In other words, all of this is pure politics. Which would be bad enough if it were coming from the DNC, or Maxine Waters, or Andrew Gillum. But it isn’t. It’s coming from major institutions that trade on their nonexistent objectivity. When you pretend you’re not political, but actually you’re all-political-all-the-time, you’re deliberately deceiving those listening to you. That’s called fraud. Lying.

That’s why Trump calls it #FakeNews (well, that plus the fact that the term drives them bonkers). Everyday Americans may not be paying close attention to whether they can trust this or that “computer model”, but they can certainly understand fakery and fraud. The fact that the President puts it on an 8th grade level — like our speech and writing classes taught us all to do, but hardly anyone actually does — just proves he mastered his Ivy League education better than did the likes of John Kerry or George W. Bush.

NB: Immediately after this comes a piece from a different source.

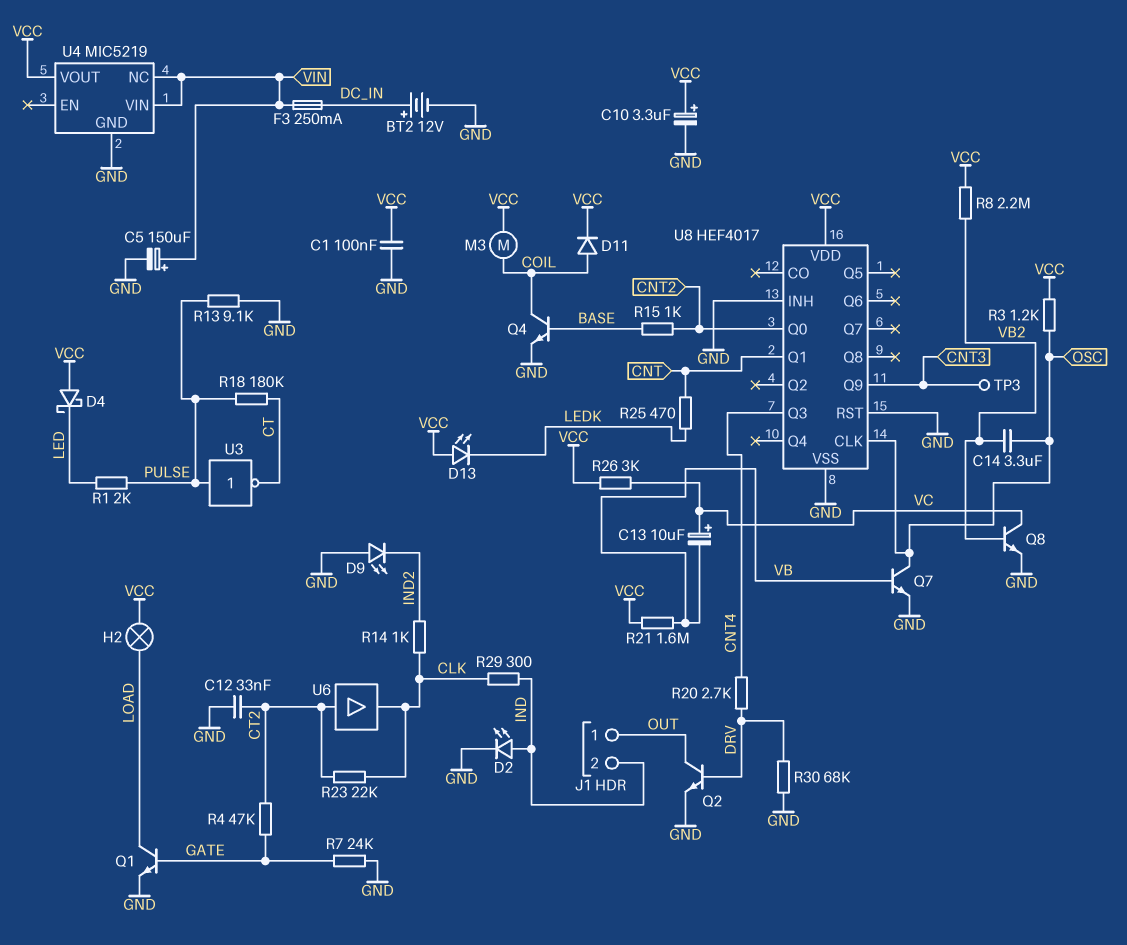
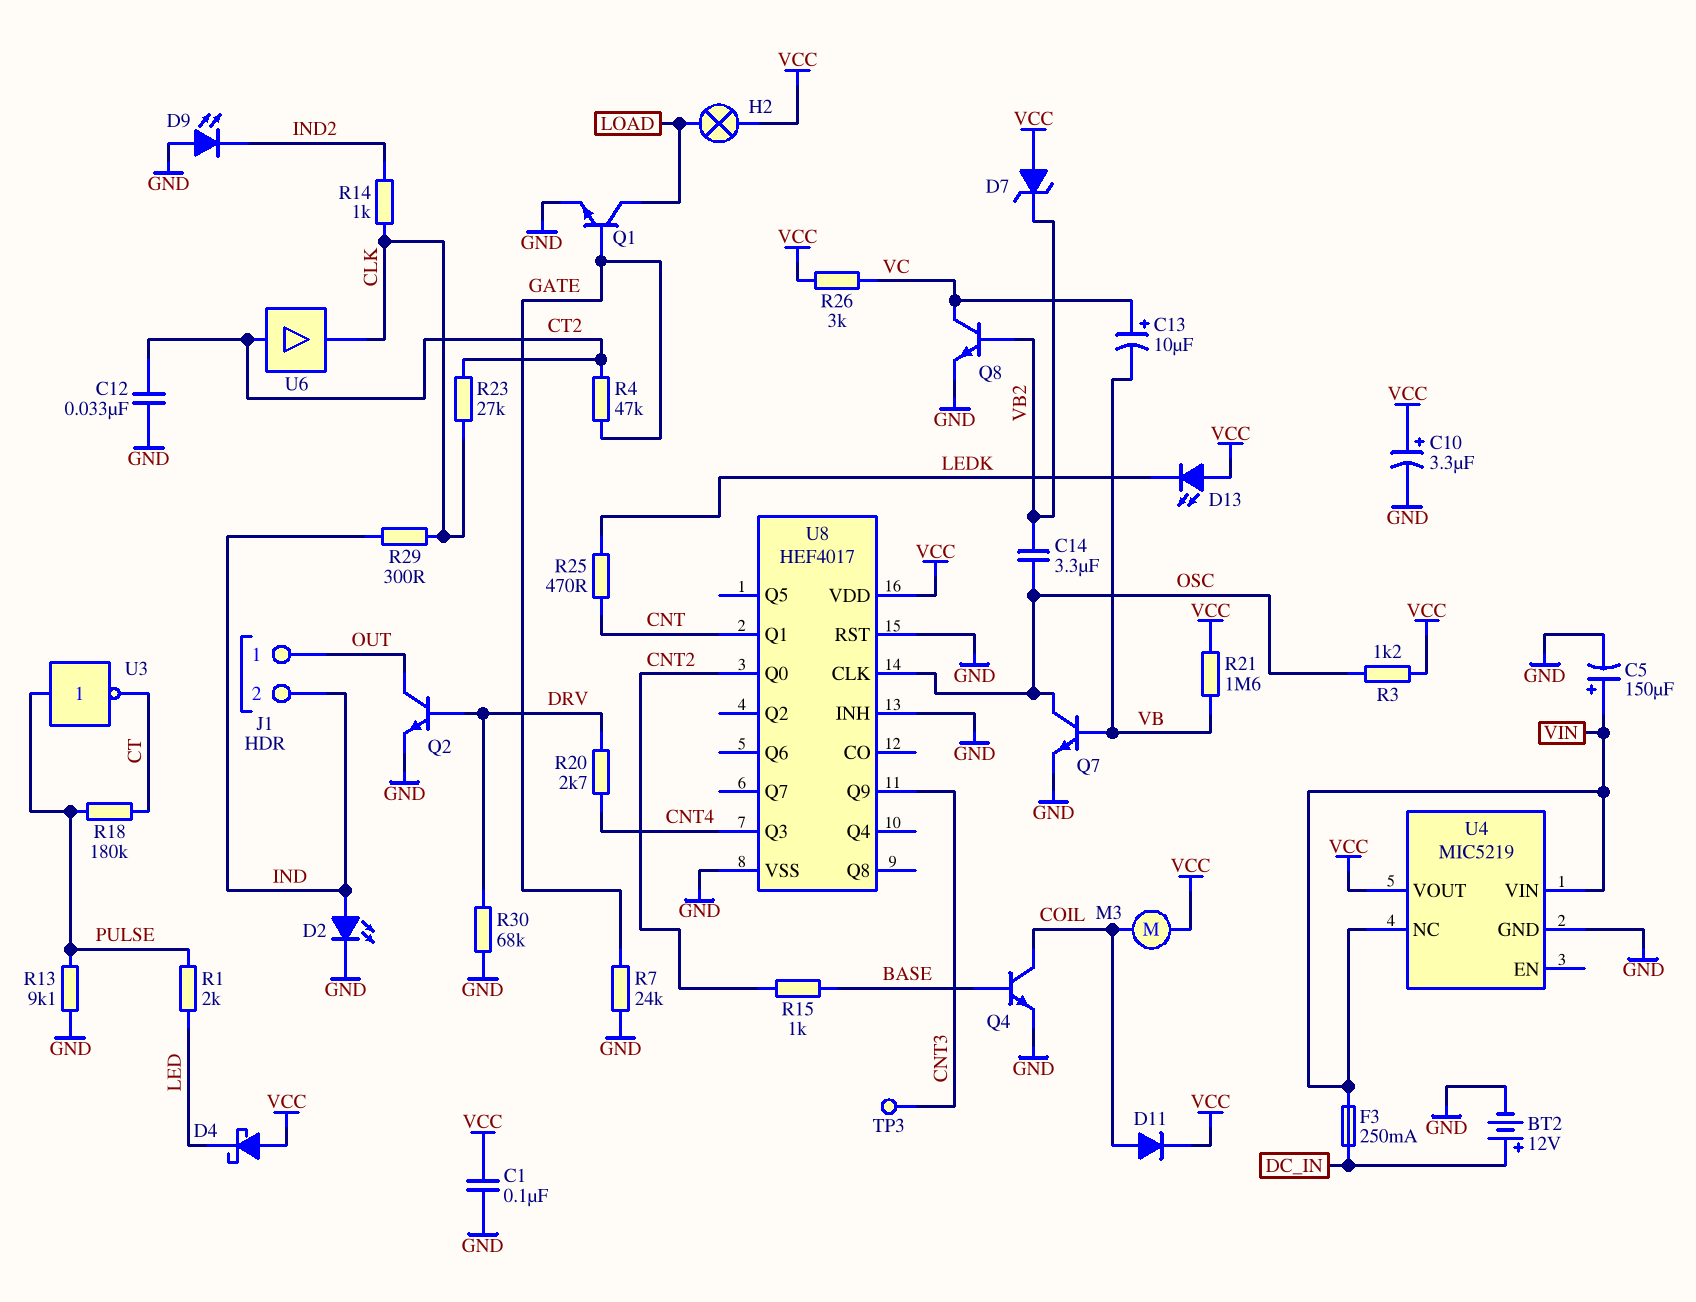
D7: none -> zener (A VCC, K VB2)
R8: 2.2M (VB2, VCC) -> none
R23: 22k (CLK, CT2) -> 27k (CLK, CT2)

But the bottom line remains: 64 people died in Puerto Rico, not 2,975. 2,911 missing obituaries and 2,911 missing funerals prove it. And no, Donald Trump did not “conspire” with a hurricane. These are claims so ridiculous as to need no refutation…except that those making the claims are people in authority, grossly abusing that authority and the public trust it gives them, to deceive.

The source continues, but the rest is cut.